Gravity is completely dominated by other forces, to such a degree that it seems plausible to me that an essentially indistinguishable pebble could exist in a universe with a very different gravity law

Doesn't this depend heavily upon the sensitivity and discrimination of our observing phenomena, as well as whether we examine the pebble as a static, frozen moment or as a phenomenon occurring in time?

For the pebble to truly be completely identical, you might need for it to be embedded in a completely identical cosmos. How small does the difference have to be before it distinguishes one from the other, and do the effects of any one thing on the rest of the cosmos (and vice versa) ever drop to nothing?

@Retired: Huh, I thought I checked that, but I guess I only checked the text instead of the attribution. Fixed.

Tom, I can't visualize your technique: example?

A new method of 'lie detection' is being perfected using functional near infrared imaging of the prefrontal cortex:

http://www.biomed.drexel.edu/fNIR/Contents/deception/

In this technique the device actually measures whether or not a certain memory is being recalled or is being generated on the spot. For example, if you are interrogating a criminal who denies ever being at a crime scene, and you show them a picture of the scene, you can deduce whether he/she has actually seen it or not by measuring if their brain is recalling some sensory data from memory or newly creating and storing it.

"Human beings, who are not gods, often fail to imagine all the facts they would need to distort to tell a truly plausible lie."

One of my pet hobbies is constructing metaphors for reality which are blatantly, factually wrong, but which share enough of the deep structure of reality to be internally consistent. Suppose that you have good evidence for facts A, B, and C. If you think about A, B, and C, you can deduce facts D, E, F, and so forth. But given how tangled reality is, it's effectively impossible to come up with a complete list of humanly-deducible facts in advance; there's always going to be some fact, Q, which you just didn't think of. Hence, if you map A, B, and C to A', B', and C', use A', B', and C' to deduce Q', and map Q' back to Q, how accurate Q is is a good check for how well you understand A, B, and C.

It's definitely a check, but not a very good check. There are too many in between facts in this case. It really depends on whether Q is solely dependent on Q' or whether it depends on a number of other things (Q'',Q'''......), provided of course that Q'' and Q''' are not in themselves dependent on A, B and C.

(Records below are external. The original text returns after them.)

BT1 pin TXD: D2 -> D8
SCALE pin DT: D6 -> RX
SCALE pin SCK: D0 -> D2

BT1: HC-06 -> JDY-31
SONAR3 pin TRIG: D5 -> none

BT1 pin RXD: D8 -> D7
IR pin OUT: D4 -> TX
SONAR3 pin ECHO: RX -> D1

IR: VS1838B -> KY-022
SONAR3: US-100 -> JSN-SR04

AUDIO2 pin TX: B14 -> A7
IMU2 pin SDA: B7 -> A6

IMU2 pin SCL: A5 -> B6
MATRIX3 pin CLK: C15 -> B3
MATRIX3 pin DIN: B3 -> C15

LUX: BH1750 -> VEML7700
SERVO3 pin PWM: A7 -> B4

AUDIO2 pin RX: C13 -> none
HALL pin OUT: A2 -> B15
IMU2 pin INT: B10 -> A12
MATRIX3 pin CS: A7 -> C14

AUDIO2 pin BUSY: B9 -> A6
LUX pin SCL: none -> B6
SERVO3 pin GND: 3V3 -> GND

No gravity - matter wouldn't have coalesced. It wouldn't have become stars, or fused or been caught up in supernovas, and so a pebble would be an unrealized theoretical possibility.

@Nominull: "I can certainly achieve my aims by telling even blatant, obvious lies to human beings"

You are leaving digital crumb trails that the technology of the present day can follow and the technology of 20 years hence will be able to fluidly integrate into a universal public panopticon / rewind button. I don't personally bank on keeping any secret at all in that sort of time-frame.